A child is panicking in the passenger seat as his father nearly drives the car over a railing. When the child asks what he's doing, the father calmly replies he's "taking care of some business." The caption below reads: "Sometimes I drive recklessly, just to kill off close copies of me in the multiverse."

The joke is based on the many-worlds interpretation of quantum mechanics, which posits that every possible outcome of every event exists in a parallel universe. The father has taken this to a darkly absurd extreme: he reasons that by driving recklessly, he can "thin the herd" of his alternate-universe copies. In the universes where the reckless driving results in a fatal crash, those versions of him die, while he survives in this universe. He's essentially trying to reduce the number of parallel versions of himself that exist.

The Humor

The comedy comes from the collision between a high-concept physics idea and the mundane horror of reckless driving.
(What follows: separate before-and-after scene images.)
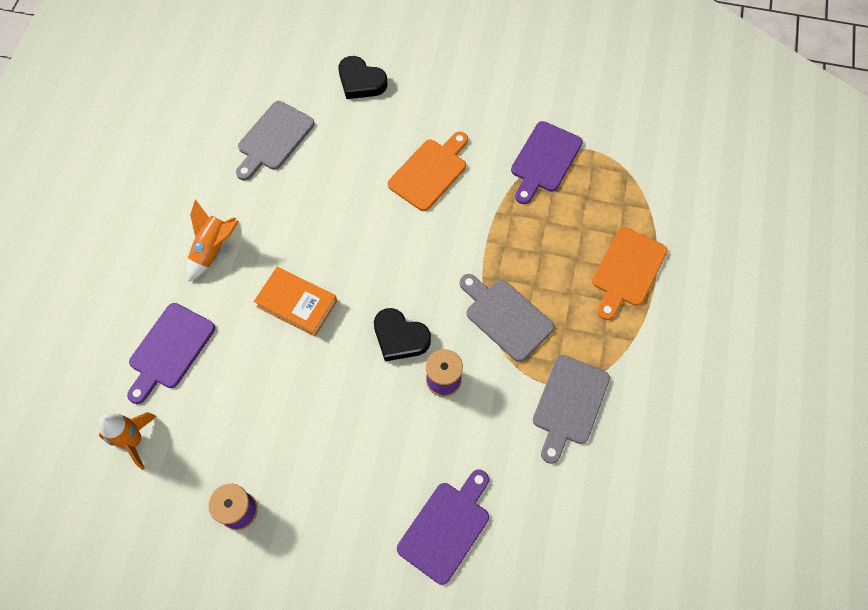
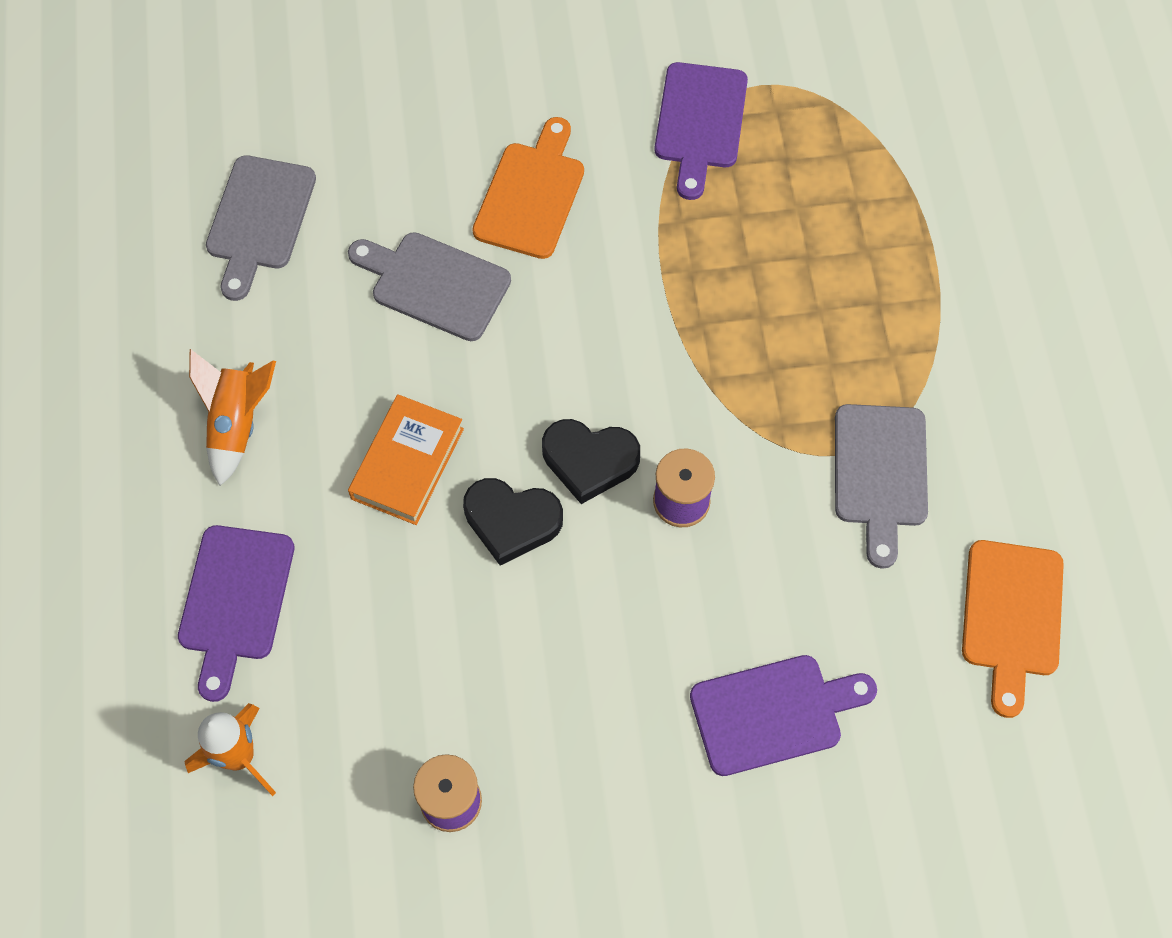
camera: 20 degrees left, 0 degrees up
(297, 304) = (408, 463): orange book -> orange book turned 75 degrees counterclockwise
(361, 81) = (362, 86): black heart -> black heart (511, 521)
(446, 527) = (773, 713): purple cutting board -> purple cutting board turned 60 degrees clockwise
(506, 317) = (736, 377): grey cutting board -> grey cutting board (435, 284)
(627, 270) = (888, 250): orange cutting board -> orange cutting board (1012, 616)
The father treats the many-worlds interpretation not as an abstract philosophical framework but as a practical problem requiring action — there are too many copies of him, and he needs to eliminate some. His calm demeanor while nearly killing himself and his son adds to the dark absurdity. The title "Thinning the Herd" reframes what is essentially a suicide attempt as sensible population management, but for one's own multiversal selves.

References

  • Many-worlds interpretation: A theory in quantum mechanics proposed by Hugh Everett III in 1957, suggesting that all possible outcomes of quantum measurements are physically realized in separate, branching universes. It is sometimes called the "multiverse" interpretation in popular culture.